Contexte de l'affaire
Un salarié est engagé à compter du 1er septembre 2003 en qualité d'ingénieur commercial sur la base d'une rémunération fixe complétée par une prime en fonction des contrats réalisés.
Il est promu à compter du 1er novembre 2004 au poste de directeur d'agence, poste au titre duquel il ne perçoit plus de prime, mais bénéficie en contrepartie d’une augmentation de salaire de 110%.
Licencié pour faute grave par lettre du 12 mai 2009, il saisit la juridiction prud'homale de diverses demandes, il estime notamment que la suppression de la partie variable de sa rémunération constitue une véritable modification de son contrat de travail, auquel il n’a pas donné d’avis favorable.

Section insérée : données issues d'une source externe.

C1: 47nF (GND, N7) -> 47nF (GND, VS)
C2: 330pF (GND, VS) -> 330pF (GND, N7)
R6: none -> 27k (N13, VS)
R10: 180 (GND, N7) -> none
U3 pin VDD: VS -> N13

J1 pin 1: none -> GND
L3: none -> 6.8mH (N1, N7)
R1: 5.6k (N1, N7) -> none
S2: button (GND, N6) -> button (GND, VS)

Dans un premier temps, la Cour d'appel de Versailles déboute le salarié de sa demande dans son arrêt du 7 mai 2015.
Tout en soulignant le fait que le salarié n’avait pas signé l’avenant à son contrat de travail, il ressortait des bulletins de paie produits qu’il avait bénéficié une augmentation de salaire brut de 110%.
Extrait de l’arrêt :
Attendu que pour rejeter la demande de rappel de commissions du salarié, l'arrêt retient que ce dernier n'a pas signé l'avenant du 11 mars 2004 et qu'il ressort de l'examen des bulletins de paie produits que l'intéressé a occupé un poste d'ingénieur commercial jusqu'à la fin du mois d'octobre 2004, et à compter du 1er novembre 2004, a accédé au poste de directeur d'agence en remplacement de M. Y... qui venait de démissionner et qu'il est établi que dans le cadre de ces dernières fonctions aucune commission n'était prévue mais une augmentation du salaire brut de 110 % était intervenue ;
Mais la Cour de cassation ne partage pas l’avis de la cour d’appel, cassant et annulant son arrêt à ce titre.

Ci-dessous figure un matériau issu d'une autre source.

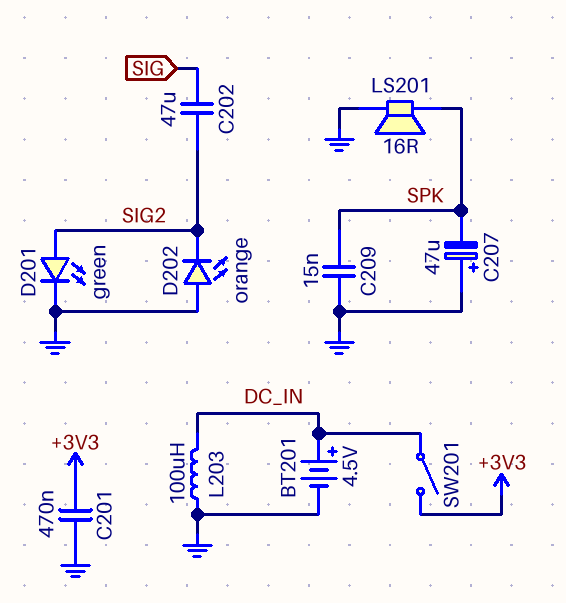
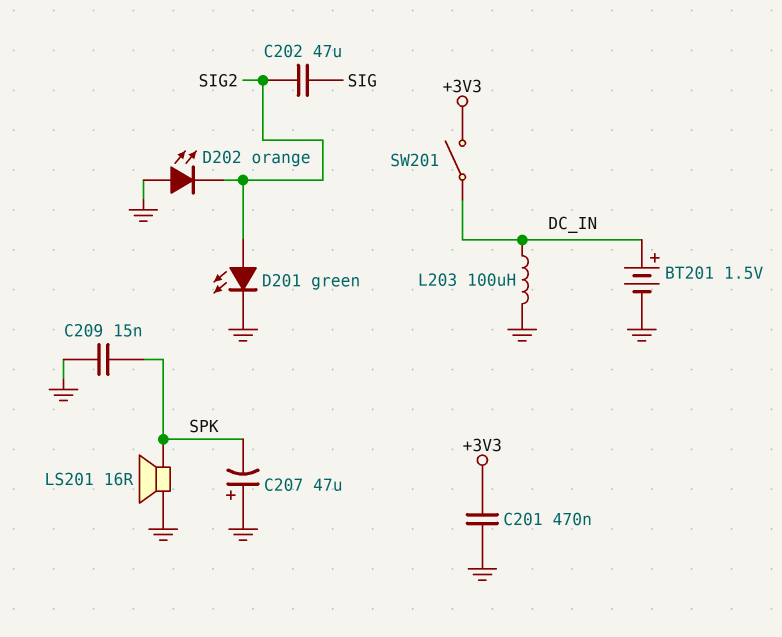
BT201: 4.5V (plus DC_IN, minus GND) -> 1.5V (plus DC_IN, minus GND)

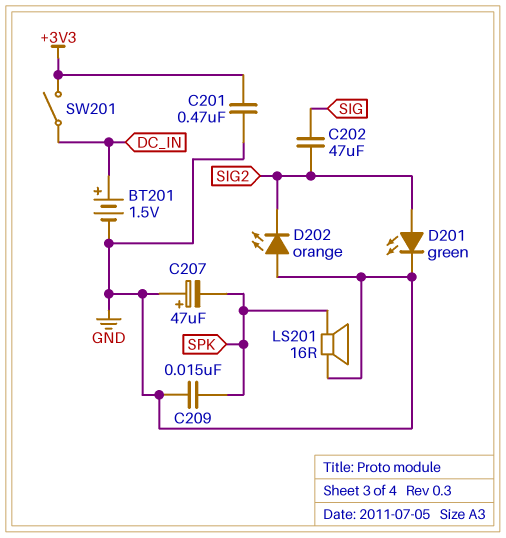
L203: 100uH (DC_IN, GND) -> none

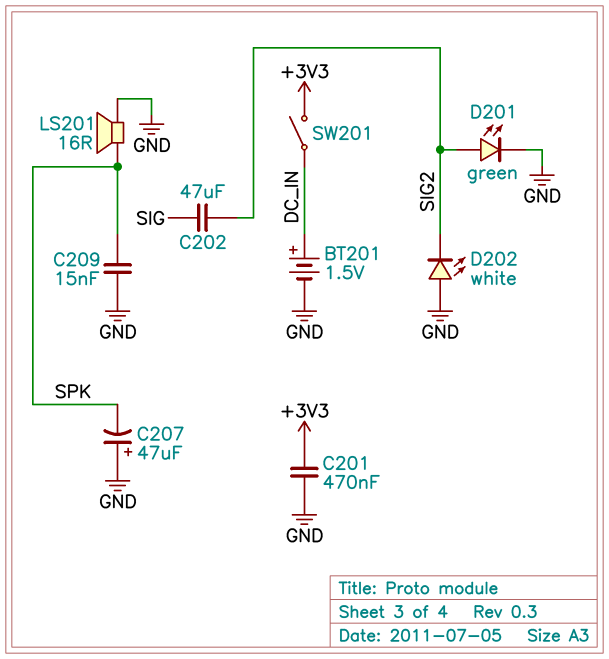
D202: LED orange (A GND, K SIG2) -> LED white (A GND, K SIG2)

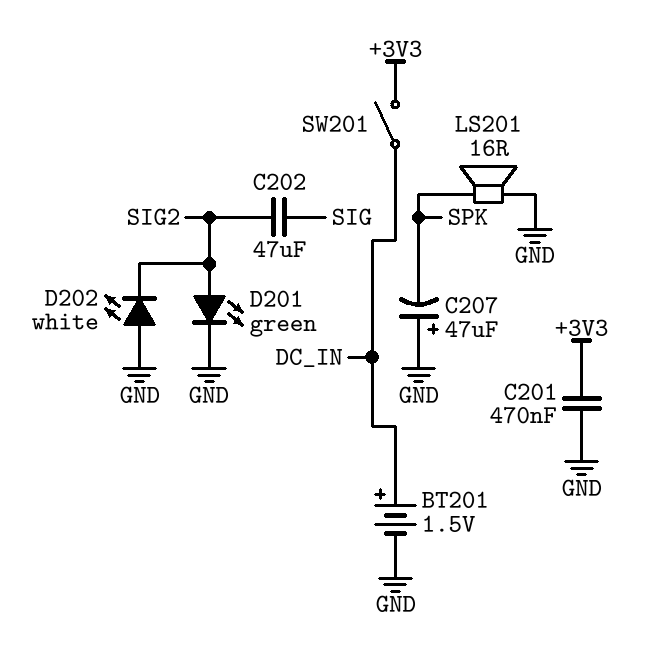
C209: 15nF (GND, SPK) -> none

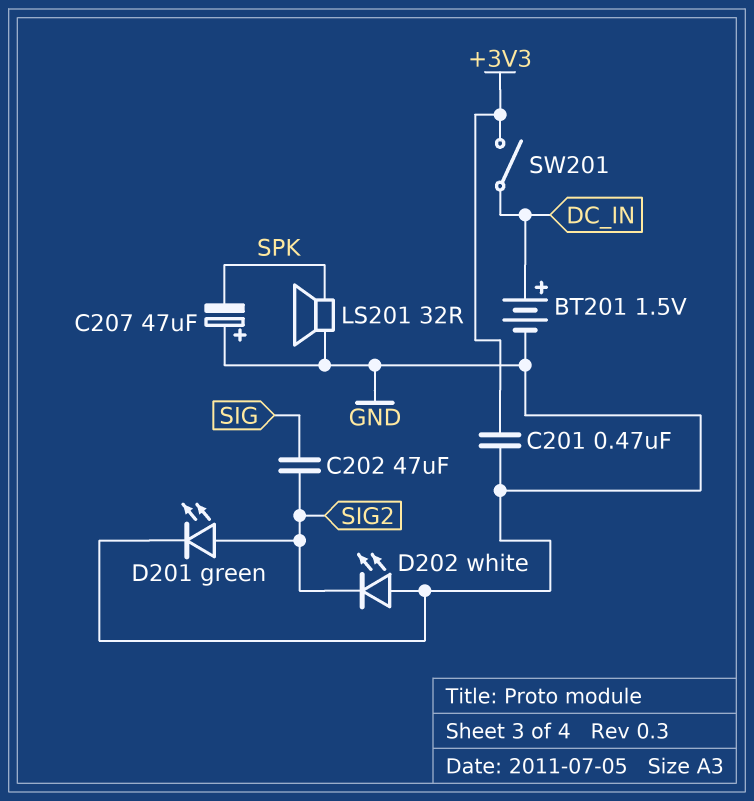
LS201: speaker 16R (GND, SPK) -> speaker 32R (GND, SPK)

Elle rappelle à l’occasion du présent arrêt que :
- La rémunération contractuelle d'un salarié constitue un élément du contrat de travail ;
- Qui ne peut être modifié ni dans son montant ni dans sa structure sans son accord, peu important que le nouveau mode de rémunération soit supérieur au salaire antérieur.
Extrait de l’arrêt :
Qu'en se déterminant ainsi, alors que la rémunération contractuelle d'un salarié constitue un élément du contrat de travail qui ne peut être modifié ni dans son montant ni dans sa structure sans son accord, peu important que le nouveau mode de rémunération soit supérieur au salaire antérieur, la cour d'appel a privé sa décision de base légale ;
Et vu l'article 627 du code de procédure civile, après avis donné aux parties, en application de l'article 1015 du même code ;
PAR CES MOTIFS :
CASSE ET ANNULE, mais seulement en ce qu'il déboute M. X... de sa demande en paiement d'un rappel de commissions et de congés payés et en ce qu'il le condamne à payer des dommages-intérêts à la société (…), l'arrêt rendu le 7 mai 2015, entre les parties, par la cour d'appel de Versailles ;
Commentaire de LégiSocial
La présente affaire nous permet de rappeler les différences fondamentales entre une modification du contrat et la modification des conditions de travail.
Modification contrat de travail ≠ modification conditions de travail
- Modification du contrat de travail : nécessite l’accord du salarié pour être applicable ;
- Modification des conditions de travail : s’impose au salarié qui en cas de refus s’expose à des sanctions.
Pas de définition légale
Il n’existe pas de définition légale de la modification du contrat de travail ou des modifications des conditions de travail.
C’est la jurisprudence par ses différents arrêts qui fait « avancer les choses », deux définitions peuvent être données.
La modification du contrat de travail consiste à modifier un élément essentiel ou jugé essentiel.
Lorsque la modification est désirée pour un motif personnel :
- L’employeur n’est pas en droit de l’imposer au salarié ;
- Le salarié est en droit de refuser ;
- Le refus par le salarié n’est pas une faute, ni un motif de licenciement, ni une démission.
Lorsque la modification est pour un motif économique :
- La modification est alors motivée dans l’intérêt de l’entreprise ;
- Elle s’intègre alors dans le cadre d’un licenciement économique ;
- L’employeur n’est pas en droit de l’imposer au salarié.